According to CoinGlass data, on June 4, Ethereum’s network-wide 8-hour average funding rate was 0.0028%, close to a neutral level. ChainCatcher data shows that Ethereum open interest fell by 5.06% over the past 24 hours. Funding rate differences across exchanges are significant: Bybit is -0.0013%, and Gate is 0.0052%.
8-hour funding rates by exchange (June 4, 2026)
Bybit: -0.0013% (ChainCatcher data)
OKX: 0.003%
Binance: 0.0047%
Gate: 0.0052%
Network average: 0.0028% (CoinGlass data)
Bybit’s negative funding rate versus other exchanges’ positive funding rates forms what CoinGlass calls the “cross-exchange discrepancy.” CoinGlass says this kind of discrepancy may create arbitrage or cross-exchange opportunities.
How perpetual contract funding rates work
Perpetual futures contracts have no expiration date. Exchanges maintain alignment between contract prices and spot prices by paying funding every 8 hours: when the funding rate is positive, longs pay shorts; when it is negative, shorts pay longs. According to CoinMarketCap terminology, this setup “encourages people to build positions on the less favored side, thereby pulling the price closer to the spot price.”
Bitget data also shows that at roughly a 0.0035% funding-rate level, the market is slightly tilted toward longs; the current 0.0028% level is closer to long/short equilibrium.
Open interest data: the backdrop of a 5.06% drop
ChainCatcher data shows that Ethereum open interest declined by 5.06% over the past 24 hours. CoinEx Academy explains that the funding rate is “a proxy indicator of market sentiment and position distribution, not an independent pricing prediction indicator,” and notes that in a strong uptrend, an actively positive funding rate can persist for weeks without triggering a reversal.

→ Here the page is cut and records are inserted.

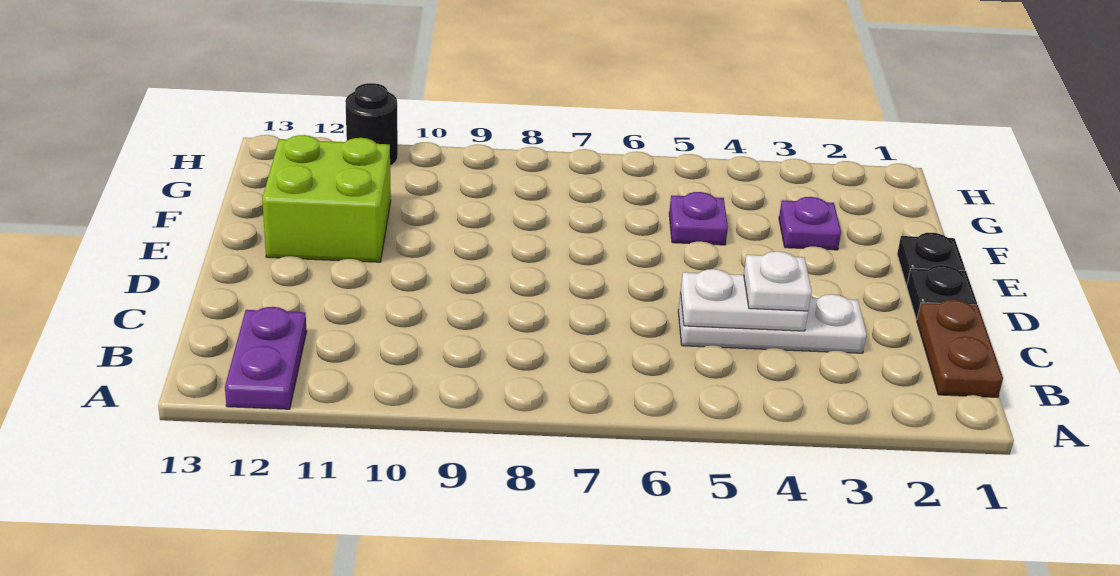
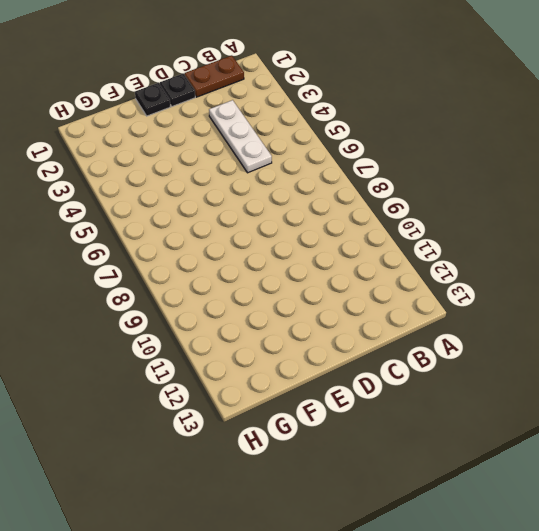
none -> purple plate A12:B12 level 1
none -> lime brick E11:F12 level 1

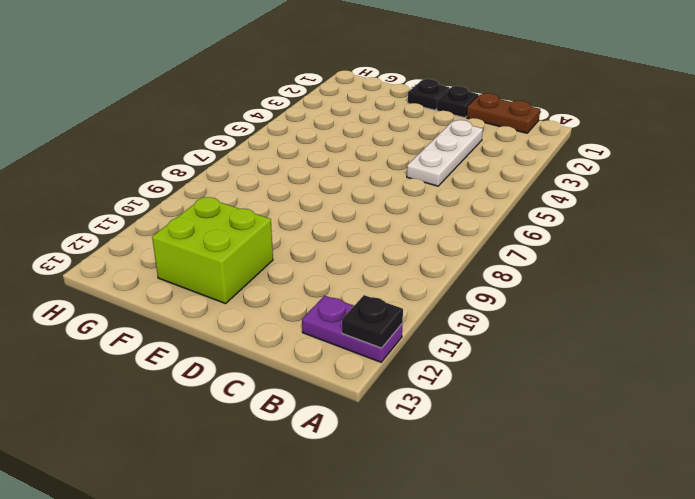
black plate A12 level 2 -> none
none -> purple plate F3 level 1
none -> purple plate F5 level 1

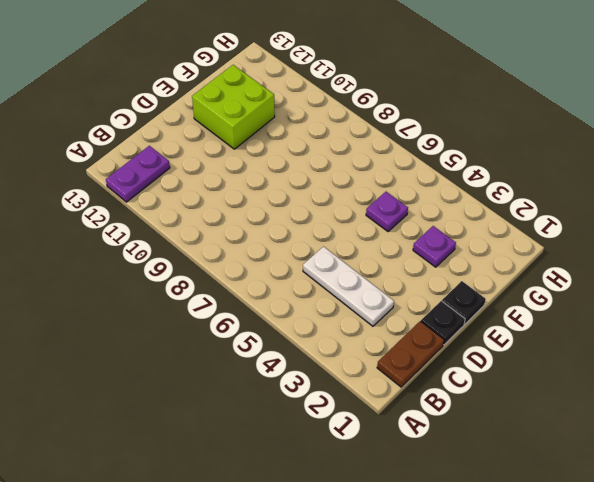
none -> black round brick H11 level 1
none -> white plate C4:C5 level 2

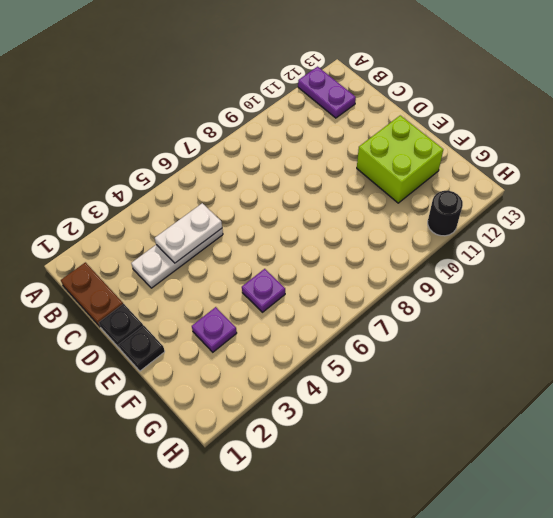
none -> white plate C4 level 3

According to CoinGlass’ analytical framework, when the funding rate is near zero and open interest declines in tandem, it typically indicates existing positions are being closed, rather than new positions being opened.
FAQ
What does Ethereum’s 0.0028% funding rate mean for the cost of holding leveraged positions?
Based on an 8-hour funding rate of 0.0028%, the daily rate is about 0.0084%, and the annualized rate is about 3%. This means the annualized cost of holding an Ethereum leveraged long position is currently around 3%, which is relatively low.
What does it mean that Bybit has a negative funding rate?
Bybit’s -0.0013% funding rate indicates that there are more short positions than long positions on the platform, and shorts pay funding to longs. CoinGlass refers to the gap between this and other exchanges’ positive funding rates as the “cross-exchange discrepancy,” suggesting that market sentiment is not aligned across exchanges and that cross-exchange arbitrage opportunities may arise.
What does Ethereum open interest declining 5.06% over 24 hours indicate?
ChainCatcher data confirms that Ethereum open interest contracted by 5.06% within 24 hours. Under CoinGlass’ analytical framework, the decline in open interest combined with a funding rate near zero typically indicates that existing positions are being closed rather than new directional positions being established.